Наступила весна. Художник собирался снова взяться за свою большую, картину, но тут они с Кристиной в порыве благоразумия приняли решение, изменившее жизнь всей семьи. Кристина уже не раз начинала беспокоиться о быстро таявших деньгах, о взятых со счета суммах, непрерывно уменьшавших их капитал. Вначале источник казался неиссякаемым, и они не занимались подсчетами. Но спустя четыре года пришли в ужас, обнаружив однажды, что из двадцати тысяч франков осталось не больше трех. Они сразу же впали в другую крайность, отказывали себе в хлебе, решив сократить даже необходимые расходы, и в этом первом жертвенном порыве расстались с квартирой на улице Дуэ. Зачем оплачивать две квартиры? В старой сушильне на улице Турлак, где на стенах еще сохранились пятна красителей, было достаточно места для семьи из трех человек. Однако устроиться здесь стоило много хлопот, так как этот сарай, размером пятнадцать метров на десять, состоял из одной комнаты, которая, точно цыганский шатер, служила для всех нужд семьи. Владелец отказался сделать ремонт, и художнику пришлось самому отделить часть сарая дощатой перегородкой, за которой он устроил кухню и спальню. Супруги были в восторге, хотя ветер проникал сквозь дырявую крышу и в дурную погоду им приходилось подставлять глиняные миски под самые большие щели. Мрачная комната зияла пустотой, и только вдоль голых стен была расставлена их жалкая мебель. Но они гордились тем, что устроились так удобно; говорили друзьям, что теперь хотя бы маленькому Жаку есть где побегать. Бедняжке Жаку исполнилось девять лет, но рос он плохо. Только голова продолжала, увеличиваться. Он не мог ходить в школу больше недели подряд. Жак возвращался оттуда совершенно отупевший, больной от попыток запомнить что-нибудь, и его большей частью оставляли дома, где он путался у взрослых под ногами, слоняясь из угла в угол.

Теперь Кристина, которая уже давно не участвовала в повседневных занятиях Клода, снова делила с ним долгие часы работы. Она помогала ему скоблить и шлифовать пемзой холст, давала советы, как надежнее прикрепить его к стене. Однажды они заметили, что произошла катастрофа: протекла крыша и разъехалась передвижная лестница. Клод укрепил лестницу при помощи дубовой перекладины, а Кристина подавала ему гвозди. Наконец все было готово во второй раз. Стоя сзади, она смотрела, как он наносит на квадраты новый эскиз, потом, обессилев от усталости, соскользнула на пол, но и сидя на корточках, все продолжала смотреть…

Ах, как ей хотелось оторвать Клода от этой живописи, отнявшей его у нее! Ведь для этого она стала его служанкой, с радостью унижалась до черной работы.
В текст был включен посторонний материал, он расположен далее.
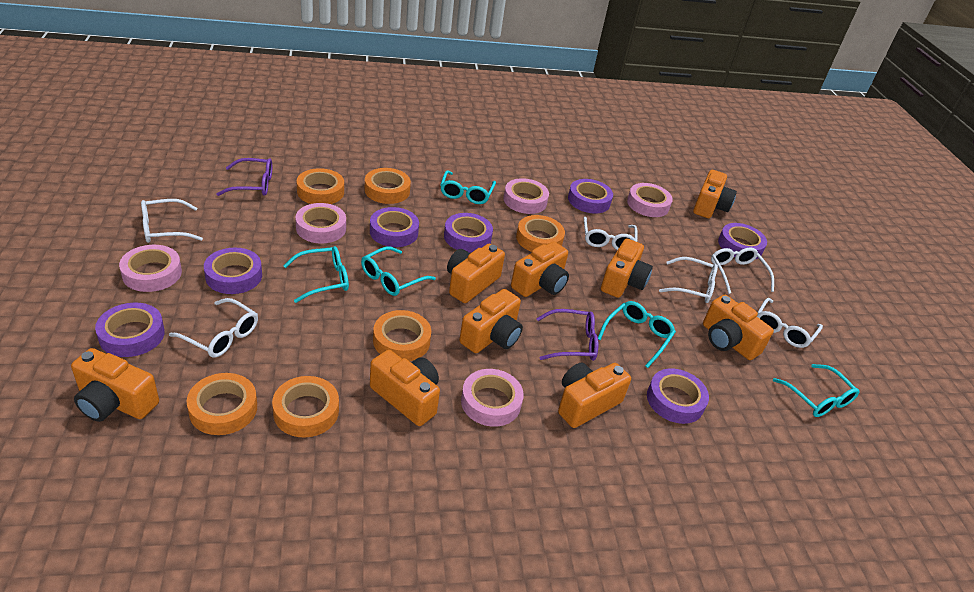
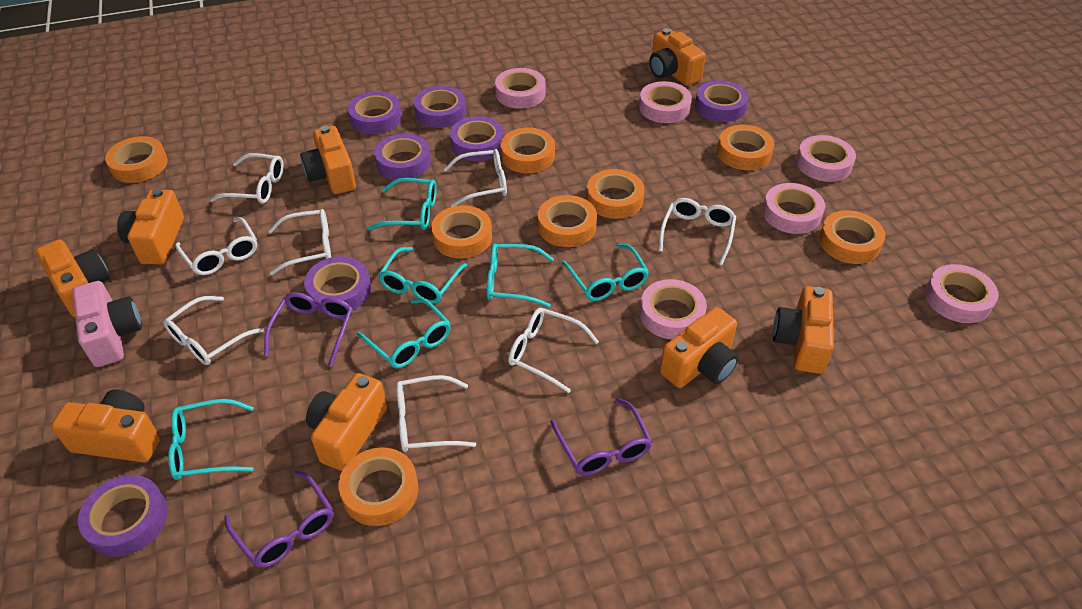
orange camera: 9 -> 8
orange tape: 6 -> 8
pink camera: 0 -> 1
pink tape: 5 -> 6
purple glasses: 2 -> 3
turquoise glasses: 5 -> 6
white glasses: 6 -> 8

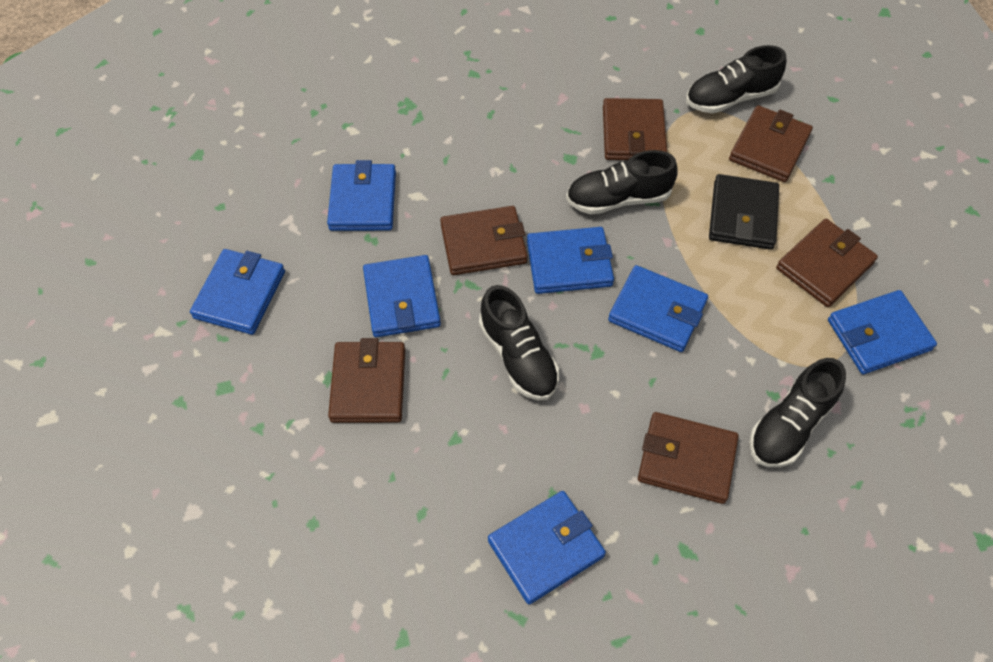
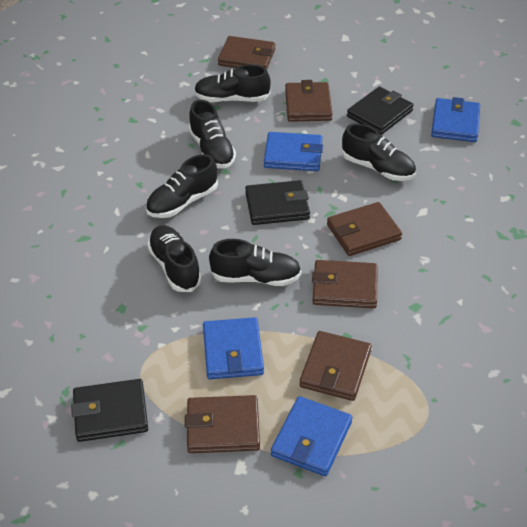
black shoe: 4 -> 6
black wallet: 1 -> 3
blue wallet: 7 -> 4

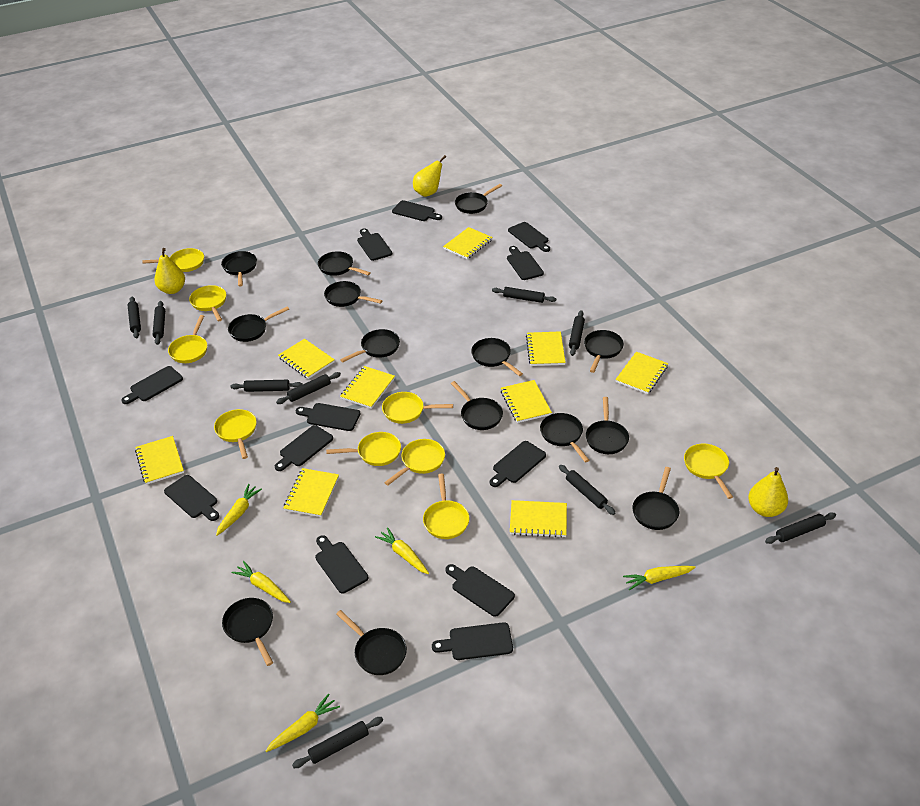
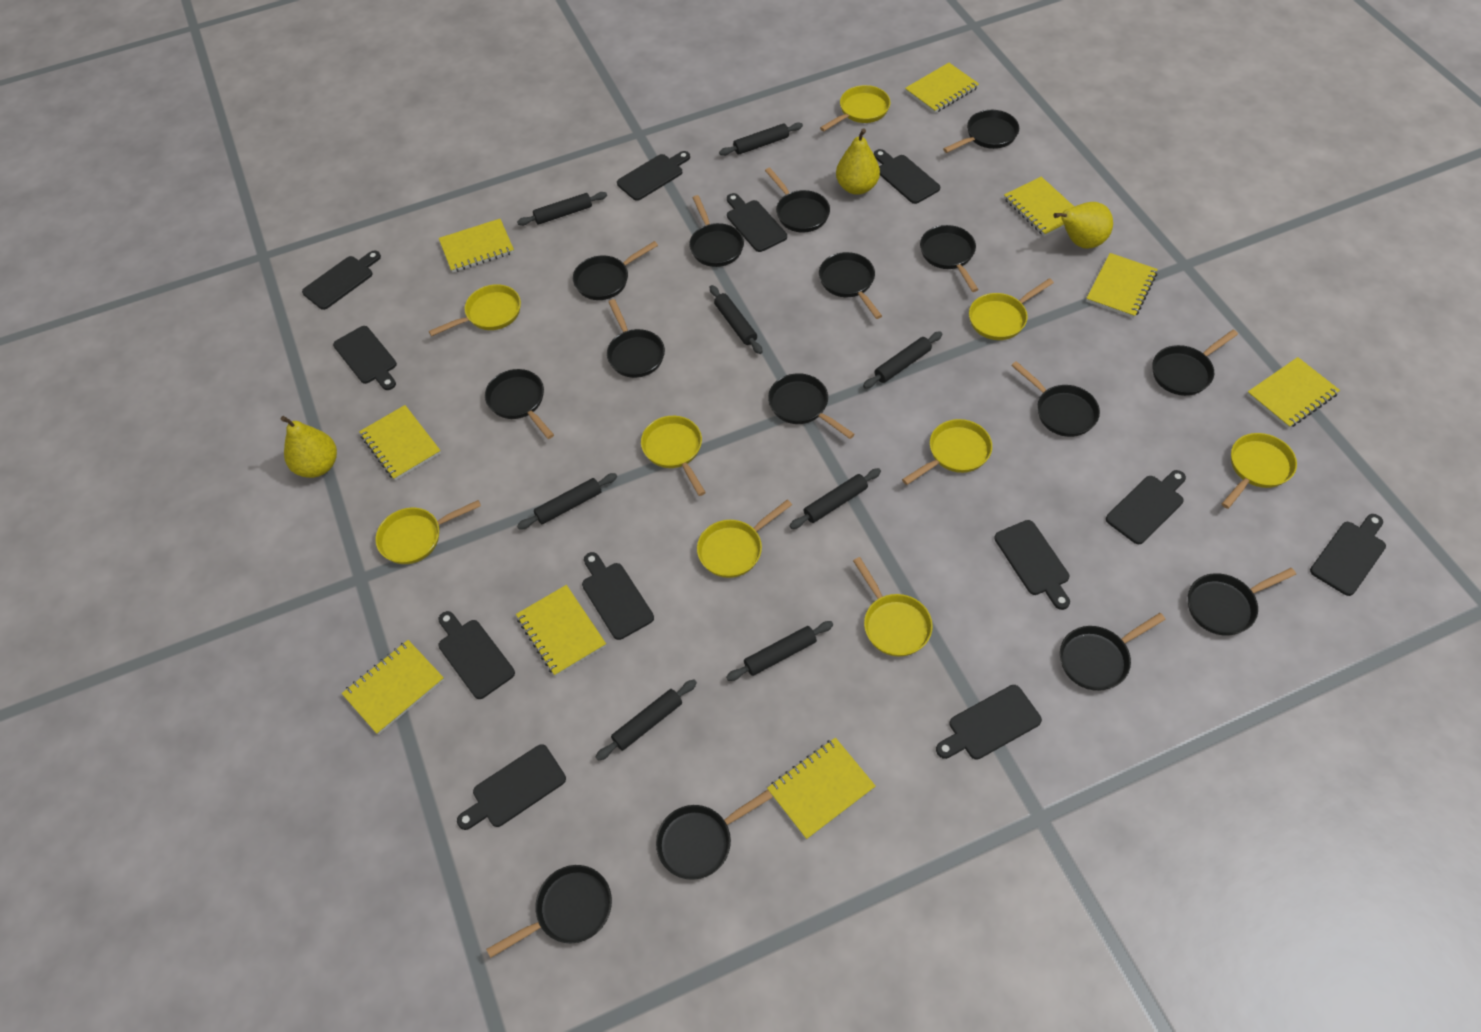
black pan: 14 -> 15
black rolling pin: 9 -> 8
yellow carrot: 5 -> 0

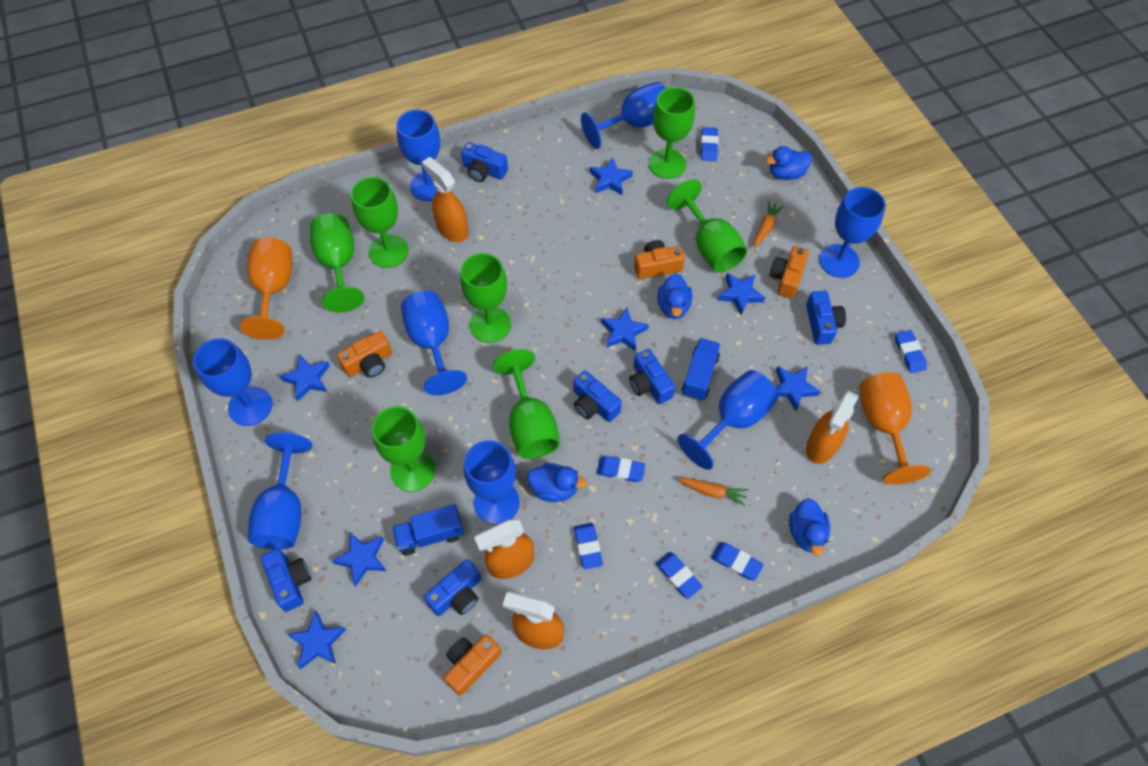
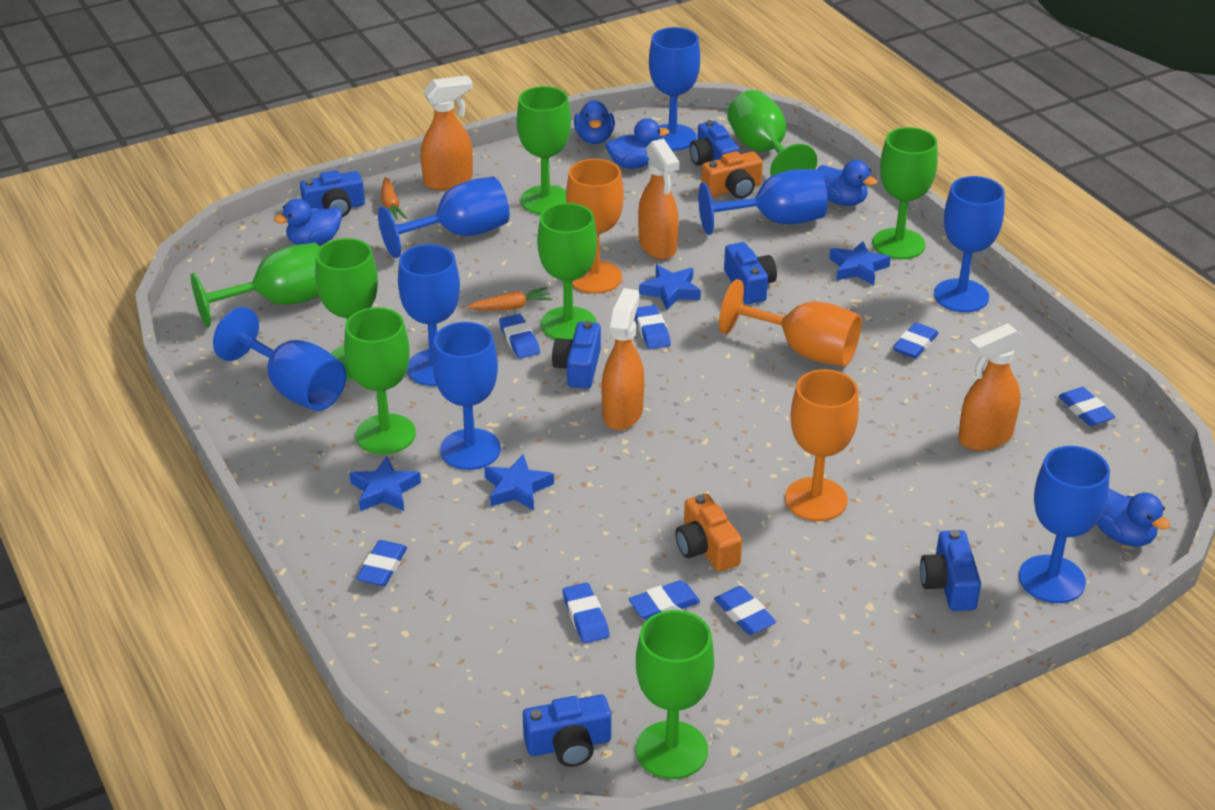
blue duck: 4 -> 5
blue eraser: 6 -> 8
blue star: 7 -> 4
blue truck: 2 -> 0
green goblet: 7 -> 8
orange camera: 4 -> 2
orange goblet: 2 -> 3

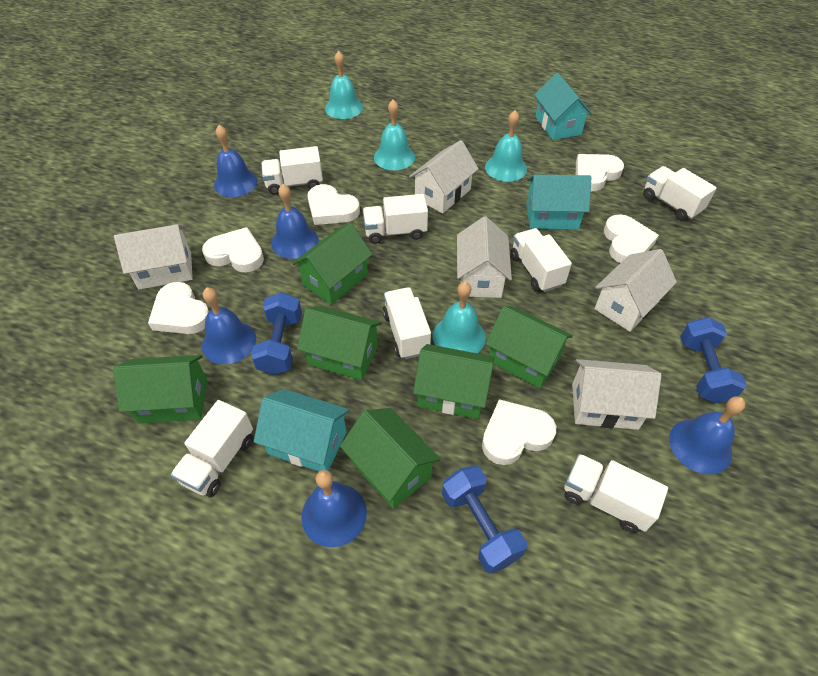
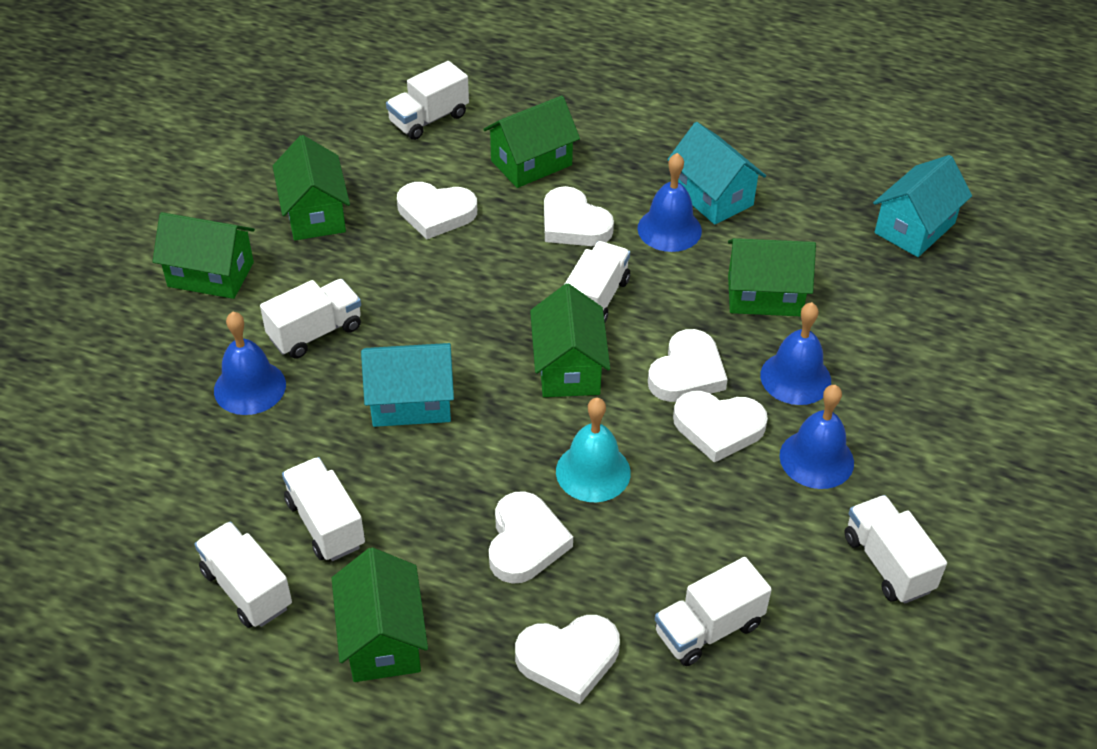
blue bell: 5 -> 4
blue dumbbell: 3 -> 0
turquoise bell: 4 -> 1
white house: 5 -> 0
После того, как она снова стала с ним работать и они были втроем — он, она и полотно, — в ней воскресла надежда. Когда она плакала в одиночестве на улице Дуэ, а он задерживался на улице Турлак и приходил измученный и выдохшийся, словно от любовницы, бороться было бесполезно, но теперь, когда она была неотступно подле него, неужели ее пылкая страсть неспособна его вернуть? Ах, эта живопись! С какой ревностью Кристина ее ненавидела! То был уже не прежний бунт мещаночки, рисующей акварелью, против свободного, великолепного, мужественного искусства. Нет, она понемногу начала понимать это искусство, сперва благодаря любви к художнику, а позднее захваченная этим пиршеством света, оригинальной прелестью золотых мазков. Сейчас она принимала все: лиловую землю, голубые деревья. Больше того, она стала трепетать от восторга перед картинами, которые когда-то казались ей ужасными. Она ощущала их могущество и видела в них соперниц, над которыми уже нельзя смеяться. И вместе с восхищением в ней росла злоба; ее возмущало, что она сама помогает собственному уничижению, способствует любви Клода к другой женщине, которая оскорбляет ее в лоне ее же семьи.

Сначала шла глухая, беспрерывная борьба. Кристина все время находилась возле Клода: между художником и его полотном всегда оказывалась какая-то частица ее тела, плечо, рука… Она была непрестанно рядом, овевая его своим дыханием, стараясь напомнить, что он принадлежит ей. Затем ею вновь овладела прежняя мысль: начать писать самой, чтобы приблизиться к нему, гореть вместе с ним его творческой лихорадкой. Надев рабочую блузу, Кристина в течение целого месяца работала, как ученица подле мастера, чей этюд она послушно копировала. Она бросила эти занятия, только когда увидела, что ее попытки обернулись против нее самой, что, забываясь за совместной работой, он перестал видеть в ней женщину и стал обращаться с ней по-товарищески, как с мужчиной. Тогда она вновь прибегла к тому единственному, что было ее силой.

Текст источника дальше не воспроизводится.